Diary entry February 20th 1981:
‘Went to Soho again tonight, saw Gary in the bookshop and had a long chat with him. The police came in and gave him a lot of grief. They asked me what I was up to and I was shitting myself. When they’d gone I left and walked up a really dark street towards Oxford street. There was a man behind me who was wearing one of those Freddie Mercury leather jackets, he was about thirty but really sexy and I wanted him to talk to me. He looked really mean and I really wanted to have sex with him. He went into a doorway and I waited outside for ages but it was freezing so I gave up. I really need sex with someone who isn’t David.’
So, it would seem that I was indeed hungry for love, and sex. I was getting a lot of attention in work from one of the dealers – a married man with three daughter’s who found it funny to embarrass me in front of everyone in the office by grabbing at my crotch and calling me a pretty boy and regularly asking me if my ring was ‘burning’. I remember being slightly embarrassed but I fancied him so much I was grateful for any male attention. The verbal and physical abuse was most welcome, yet I never dared admit to it. He went on a business trip to Frankfurt (a regular occurrence) and came back with a ‘gift’ for me. Opening it in front of everyone I pulled out a photo’s-only magazine called ‘Gay Man’, which had the most explicit photo on the cover I had ever seen anywhere. ‘You like that don’t you?’ he said, as I slithered out of the office trying unconvincingly to be offended. Still seventeen and for most of the time walking around with a hard-on in my pants which never saw any sign of relief other than when I got home and went to bed, this magazine was a most welcome addition to the homemade book of collected horny pictures I kept hidden under the mattress. In work he went from one extreme to another – he made it very public in one way, most likely saving his neck, making fun of me in front of several people, but deep down I just knew that he was getting something out of it, he had to be. When we were in the lift together, or the gent’s (I perfectly orchestrated this situation many a time) he would go further. Only once did he actually get his hand inside my trousers, but that was enough, and I was high on the attention. One of my jobs was to make him a daily cup of tea at 3pm. I would consciously go in with it a few minutes late, apologising with the cheeky grin I KNEW he liked. It was like an affair that never happened, and in my diary I often wrote how much I loved him:
March 27th 1981:
‘Saw Rod in the lift this afternoon, he’d been to the wine bar and smelled of booze. He stroked my hair and said that I was very pretty and well groomed. If he likes me so much why doesn’t he leave his wife? I think i’ve fallen for him. Went into the record shop at Dagenham East and bought ‘Kids In America’, had to use my bus fare. Walked home and got soaked.’

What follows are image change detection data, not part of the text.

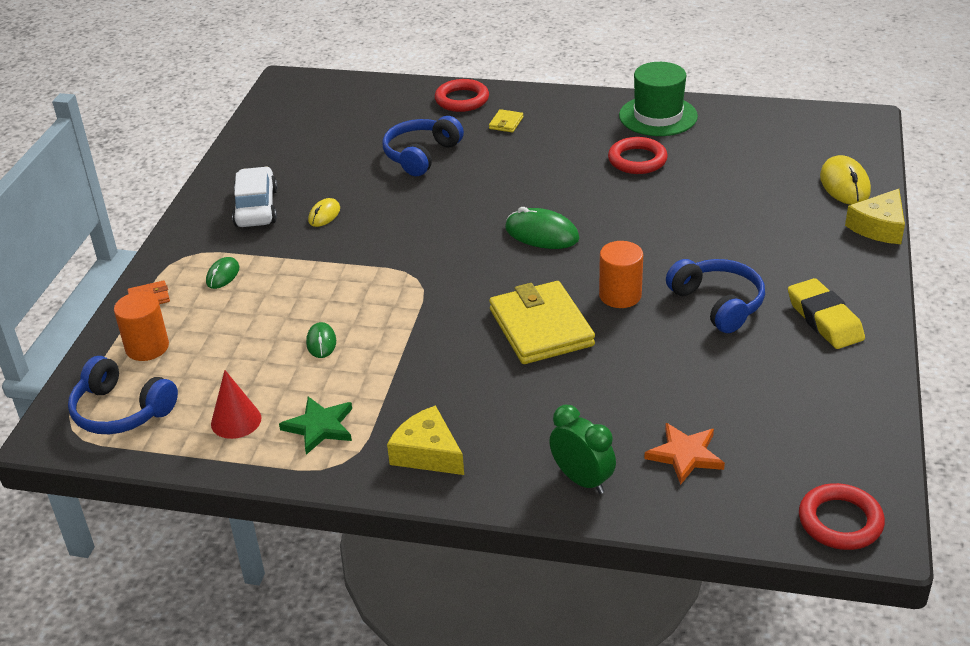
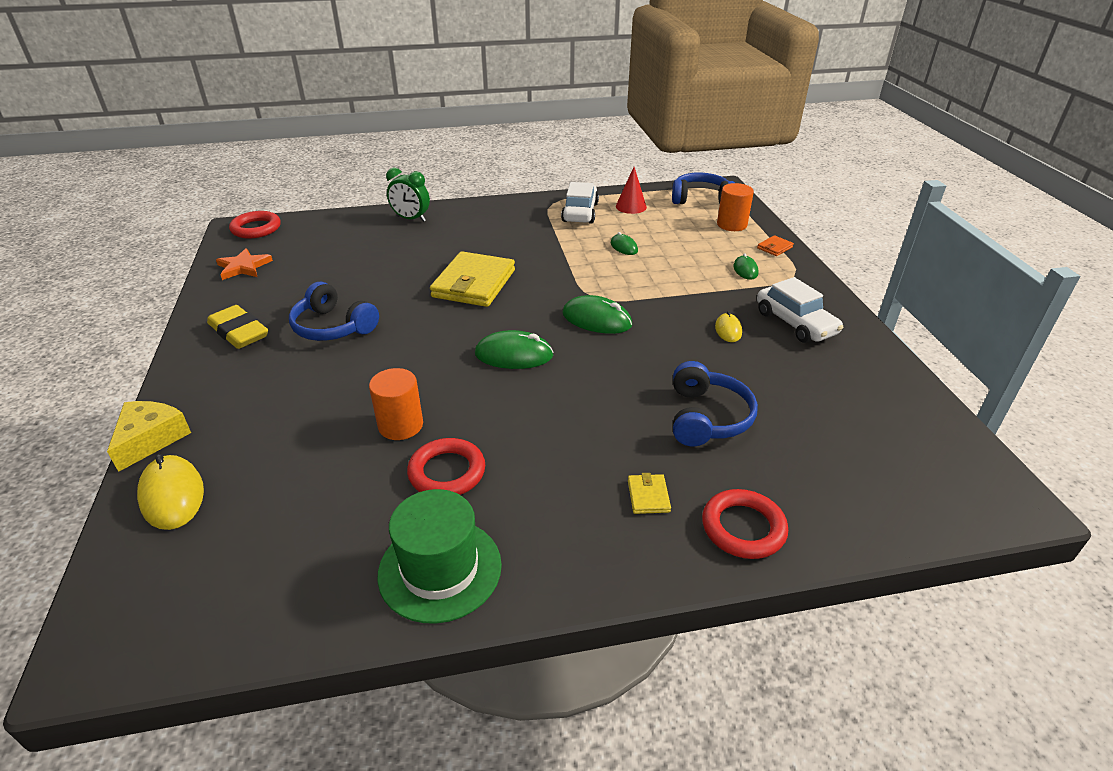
camera: 155 degrees right, 0 degrees up
(320, 427) = (580, 212): green star -> white car
(427, 453) = (507, 213): yellow cheese -> none
(437, 252) = (596, 319): none -> green mouse
(541, 327) = (474, 283): yellow wallet -> yellow wallet turned 60 degrees clockwise
(620, 295) = (419, 317): orange cylinder -> orange cylinder (400, 425)
(685, 455) = (350, 238): orange star -> orange star (244, 267)

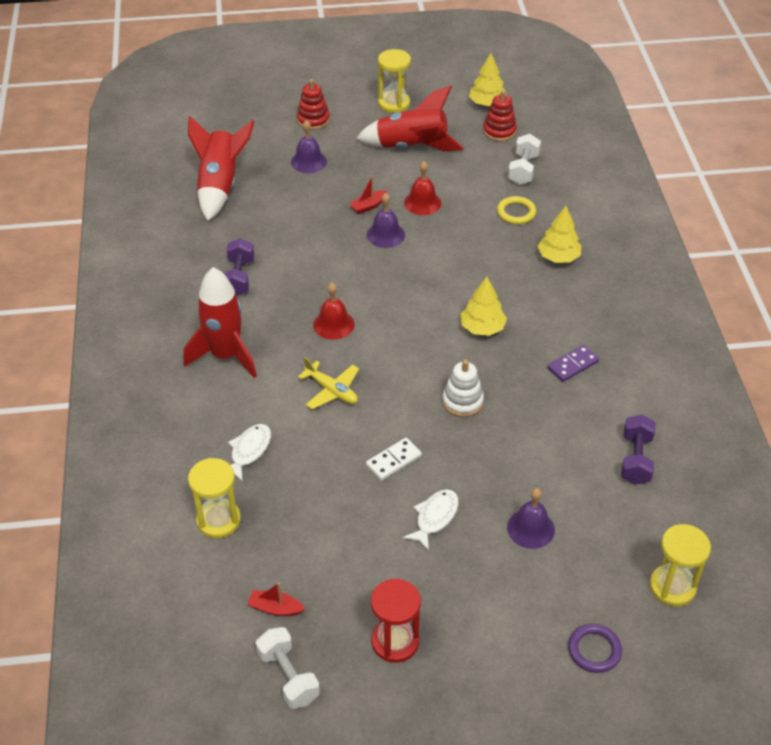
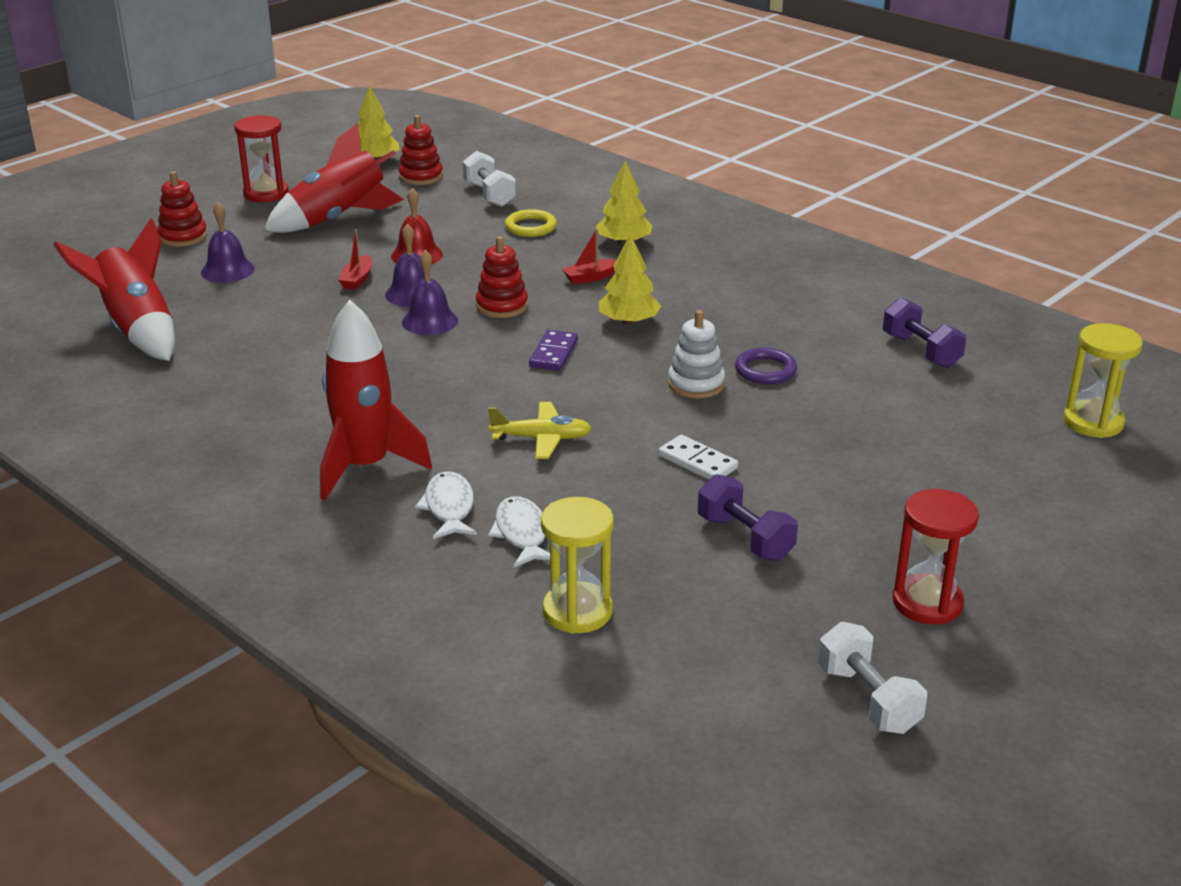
camera: 40 degrees left, 15 degrees down
(239, 278) = (281, 395): purple dumbbell -> purple dumbbell (745, 538)
(275, 608) = (762, 650): red boat -> red boat (590, 277)
(288, 676) = (868, 699): white dumbbell -> white dumbbell turned 45 degrees clockwise
(333, 324) = (461, 386): red bell -> none
(393, 461) = (697, 462): white domino -> white domino turned 60 degrees counterclockwise
(394, 103) = (266, 193): yellow hourglass -> red hourglass
(424, 273) = (502, 306): none -> red stacking toy
(435, 518) = (809, 484): white fish -> white fish (449, 507)
(530, 528) = (911, 445): purple bell -> purple bell (429, 321)
(572, 365) = (759, 311): purple domino -> purple domino (553, 353)
(594, 650) = (1106, 502): purple ring -> purple ring (765, 370)

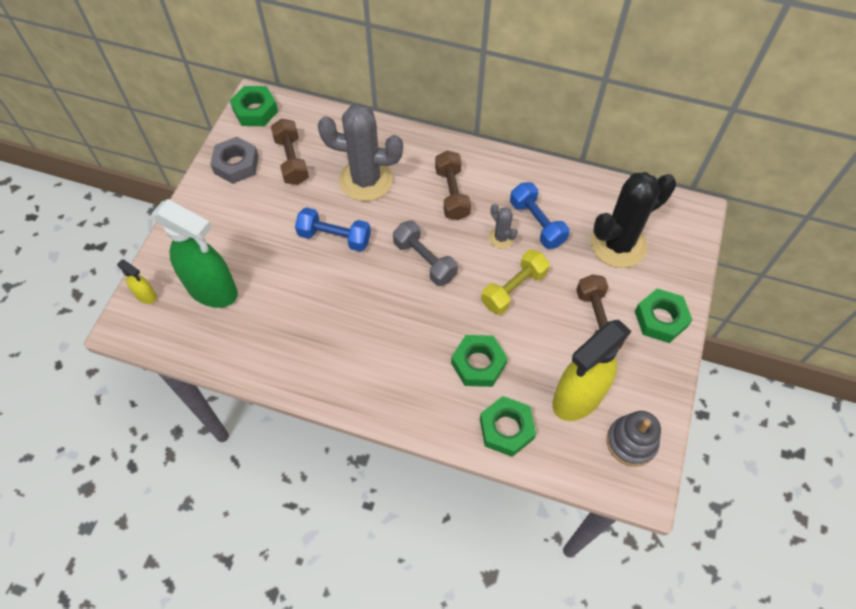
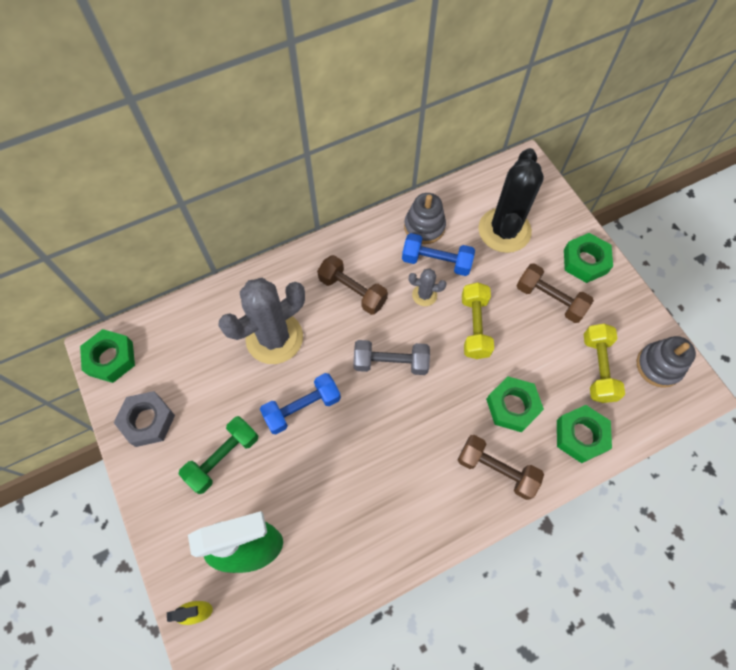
camera: 45 degrees left, 5 degrees up
(254, 224) = (223, 458): none -> green dumbbell
(292, 160) = (193, 374): brown dumbbell -> brown dumbbell (496, 470)
(556, 193) = (424, 227): none -> grey stacking toy
(577, 398) = (597, 368): yellow spray bottle -> yellow dumbbell

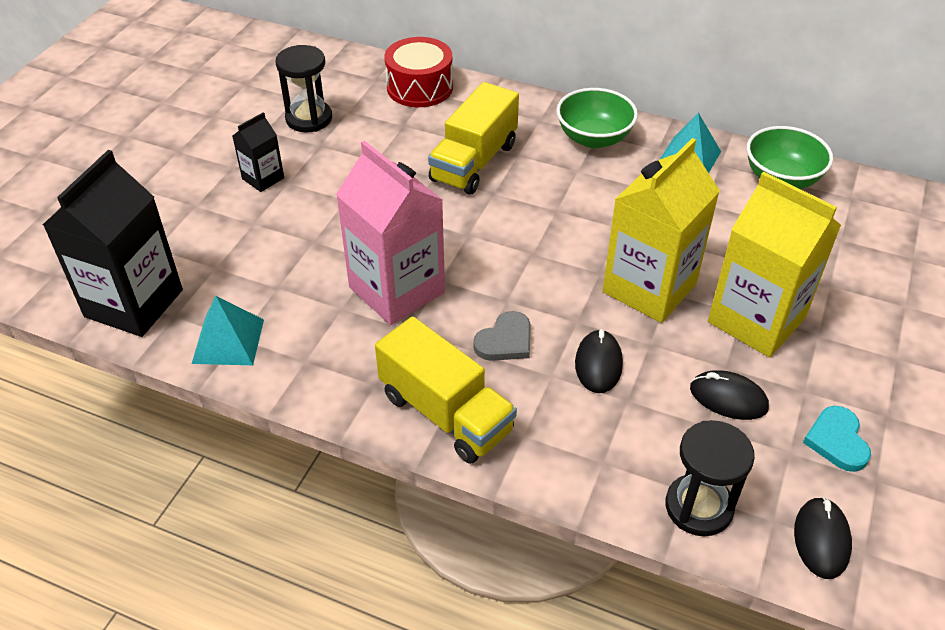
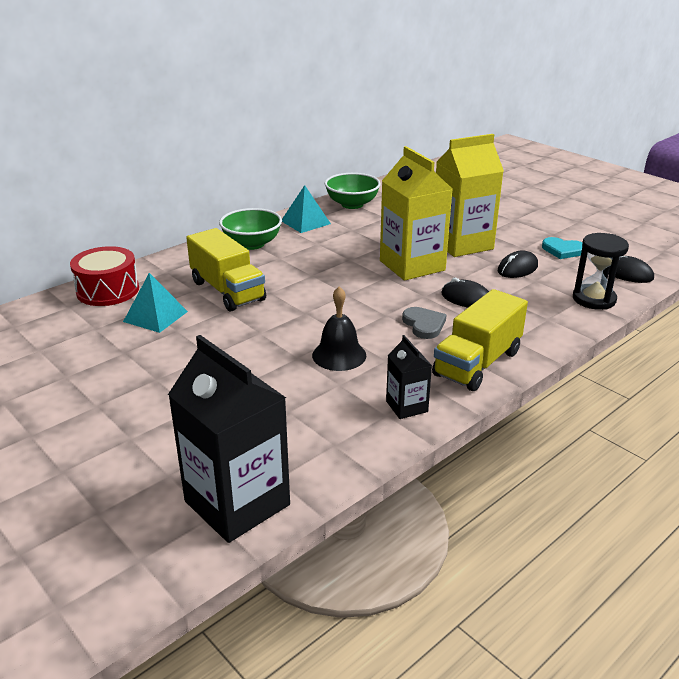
camera: 65 degrees left, 15 degrees down
(228, 341) = (333, 451): turquoise pyramid -> turquoise pyramid (155, 316)
(263, 178) = (135, 391): black carton -> black carton (406, 406)
(309, 119) = (79, 350): black hourglass -> none
(397, 290) = (339, 355): pink carton -> black bell
(446, 413) = (477, 363): yellow truck -> yellow truck turned 150 degrees clockwise

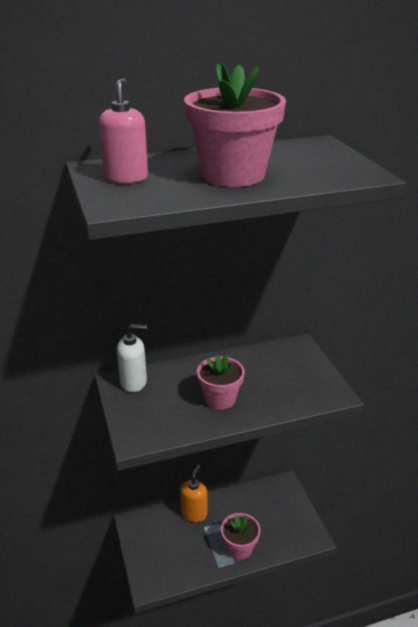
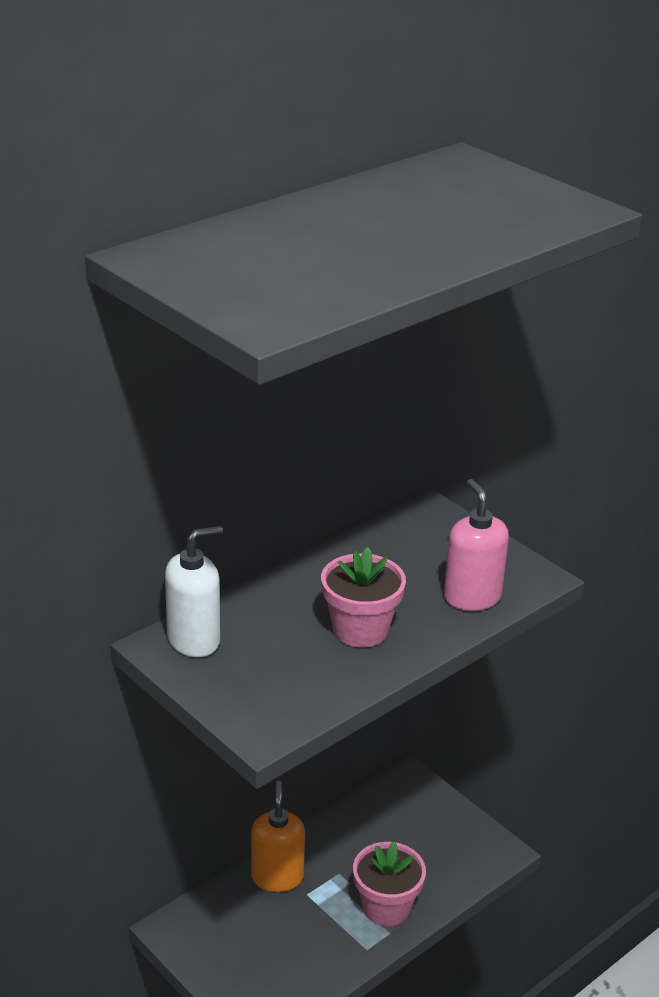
camera: 25 degrees left, 0 degrees up
(126, 177) = (229, 269): pink soap dispenser -> pink soap dispenser (472, 597)
(233, 175) = (390, 239): pink flower pot -> none

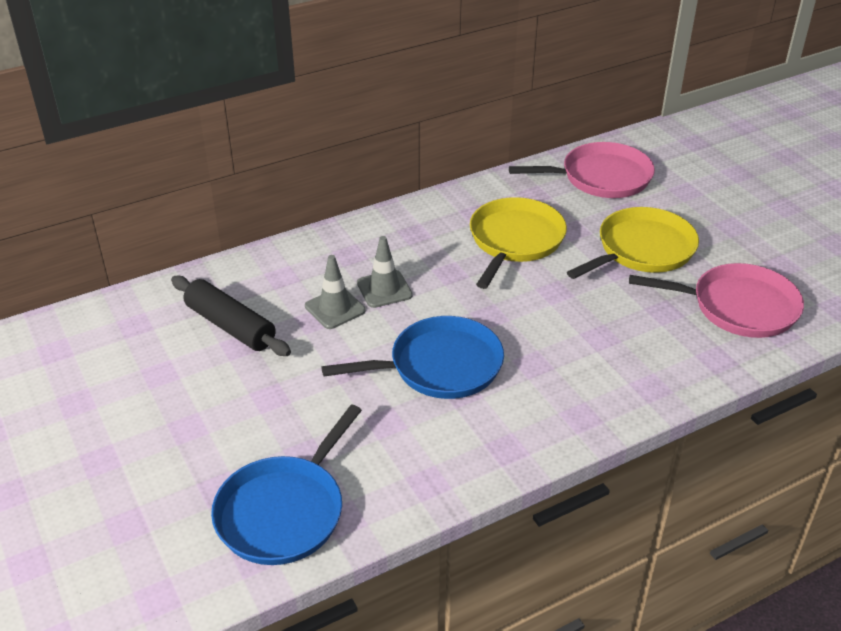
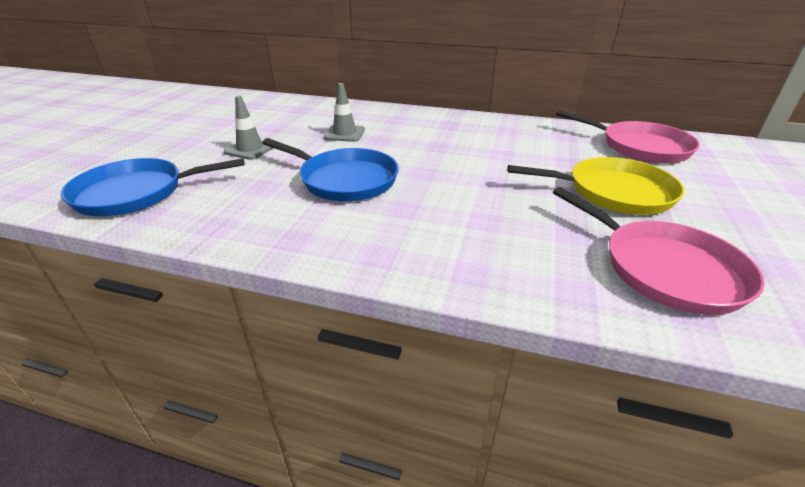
camera: 45 degrees right, 5 degrees down
(230, 326) = (286, 120): black rolling pin -> none
(384, 289) = (386, 137): grey traffic cone -> grey traffic cone (250, 149)
(515, 240) = (511, 150): yellow pan -> none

There you go, you don’t get more naive than that. I was a strange mix of both forward and naive. I was ready to grab a situation, yet naive to the point of never realising when someone was pulling the wool right over my eyes.
One of the Sunday papers had a three page ‘expose’ focussing on the sleazy underworld of London’s Earl’s Court. I clearly remember consciously NOT paying that much attention to it whilst Mum and Dad were in the room, yet reading it over and over again once they had finally gone to bed. The many photo’s they printed and the exciting stories both enthralled and titillated me so much I made my way there before the end of that week. The following Friday I had ventured for the first time all the way to Earl’s Court tube on the District Line, a long but direct journey all the way from Dagenham East. I sat there for the fifty five minutes feeling scared and excited, nervous and confident, a wonderful teenage mixture of emotions and feelings. Oh my, walking down the Earl’s Court Road and into the Coleherne pub took some courage, but the place was so busy it was easy to be anonymous, until inside of course. I had never seen so many men in one place, other than a strike outside Ford’s in Dagenham when I was a kid. But all of these men were attractive, none of them were my mate’s Dad and they all (thank God) looked like they’d come straight from a gay porn magazine, THAT porn magazine – dressed head to toe in leather, with whips, chains and harnesses seemingly the norm. Loud disco music blared from the jukebox, a song that sounded like Donna Summer, but wasn’t. Terrified but in smoky, sleazy heaven I moved cautiously through the throngs of men folk to the bar, ordering a half lager and lime. The barman was unfriendly and wouldn’t take my money, which I found odd. I also didn’t fancy him, a snarling, white-vested, tight jeaned popper-sniffing skinny dude about ten feet tall. The man who’d paid for my drink sat at the end of the bar – overweight, bearded, greasy, leathered and very very sexy. With a wink of an eye and a ‘come here’ finger curl, I was at his side in seconds and spent the next two hours telling him how much I hated my job, loved Donna Summer and Abba and wanted to move out of Rainham. Amongst other things. He probably wanted to hear how much I needed some man love, but THAT wasn’t something I could express verbally at the time, though it wouldn’t take long. I rode the train back home late that night with a rock in my pants and a song in my heart – I had found an opening to a world that was outside of both Rainham and the mundanity of working in an office in the city. I had found my secret place, my escape, and it was full of sexy men.